The Council of Small Business Organisations of Australia (COSBOA) shared the findings and recommendations on Friday in its Small Business Perspective Report 2023, focussing on the vulnerabilities and opportunities emerging in what has been another challenging year.

“Small businesses are vital to Australia’s economy, employing 6.8 million Australians and generating $856.8 billion in revenue in the previous financial year,” COSBOA said in the report, noting that this sector – which accounts for nearly half of the country’s employed workforce – contributed $68.6 billion in net income tax and $19.2 billion in net GST in FY21-22.

  • “However, they face a challenging operating environment characterised by the rising costs of energy, labour, insurance and rent,” while rising interest rates and cost-of-living pressures have reduced consumer discretionary spending and overall revenue in nearly all sectors, it said.

    Rising costs, labour challenges loom large

    The report, which surveyed small business leaders among COSBOA’s membership, found that significant global and domestic pressures have created a particularly challenging environment for small businesses, which are facing higher costs and lower revenue as “long-tail effects” of the pandemic.

    As successive interest rate rises take their toll on all small business sectors, businesses are facing rising energy and insurance costs, as well as higher production costs driven by challenging labour conditions and both global and domestic supply chain pressures.

    “Despite some enjoying the benefits of economic stimulus during the COVID-19 pandemic, small businesses are now collectively experiencing financial strain due to a perfect storm of cost-related pressures,” the report stated.

    Small businesses – particularly those competing against larger companies for skilled labour – cited labour shortages as another key obstacle, with many struggling to train, hire and retain skilled workers in an increasingly competitive environment.

    Respondents viewed policy measures, including increased access to skilled migrants, as necessary to address the skills gap, although they emphasised that skilled migrant labour is currently too expensive for most small businesses.

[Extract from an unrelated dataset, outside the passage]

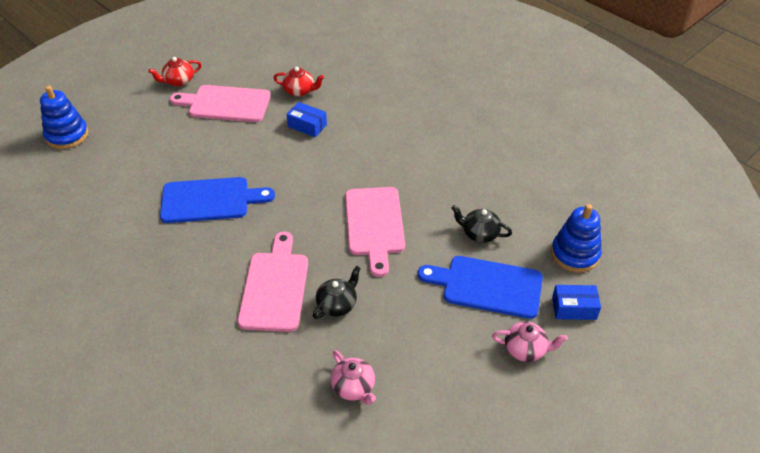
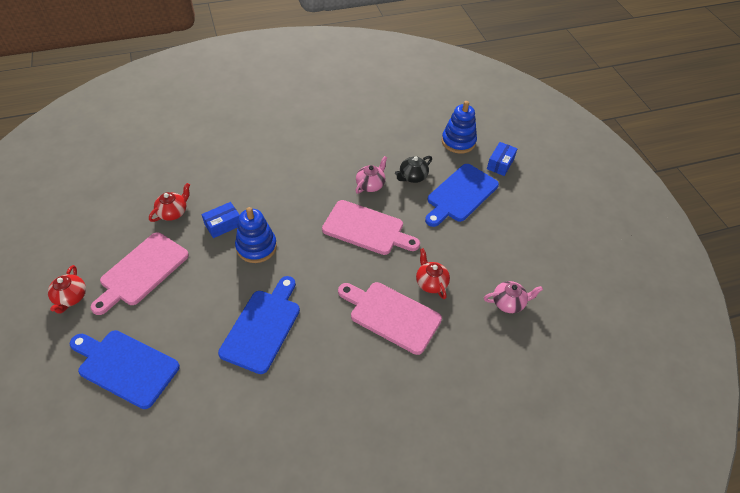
camera: 65 degrees left, 5 degrees up
(67, 135) = (66, 427): blue stacking toy -> blue stacking toy (256, 247)
(131, 139) = (125, 366): none -> blue cutting board
(337, 304) = (431, 283): black teapot -> red teapot
(525, 349) = (520, 201): pink teapot -> pink teapot (370, 185)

    “For small businesses to remain competitive in the labour market, industry leaders also desire greater consultation with the small business sector before major industrial relations decisions are made,” COSOBA said. “Recent and upcoming changes to regulation are mostly viewed as significantly costly for small business, and leaders seek well-communicated, simplified reform in the future.”

    Emerging opportunities and risks

    The report highlighted the need for small businesses to navigate the digital transformation and the associated opportunities and risks, with most industry leaders surveyed expressing a belief that artificial intelligence (AI) and other emerging technology could help them meet changing customer demands and reduce their costs and time spent on tasks.

    “Some industry leaders also see the potential risks of it disrupting sectors and widening the gap between small and larger businesses,” COSBOA said. “Most leaders therefore desire additional support to assist small businesses with navigating the digital transformation.”

    And while small businesses are increasingly aware of the growing risks of cyber-attacks, most are still largely unprepared to protect themselves against cyber-threats, it found.

    The report also identified a need to nurture small business entrepreneurship and innovation, noting that many new small businesses find it hard to obtain the skills and support they need to break through and thrive in a challenging economic landscape.

    COSBOA noted that it recently submitted recommendations to the Select Committee on the Cost of Living aimed at mitigating some of the cost-related challenges facing small businesses and affecting their financial performance, including recommendations for energy and rental cost relief, downward pressure on insurance premiums, reduced barriers to entry exit and lighter regulatory burdens.

    “To ensure the continued success of small businesses and promote overall economic prosperity and wellbeing of the Australian community, it is crucial to address these challenges and provide the necessary support for small business owners across various sectors,” the report concluded.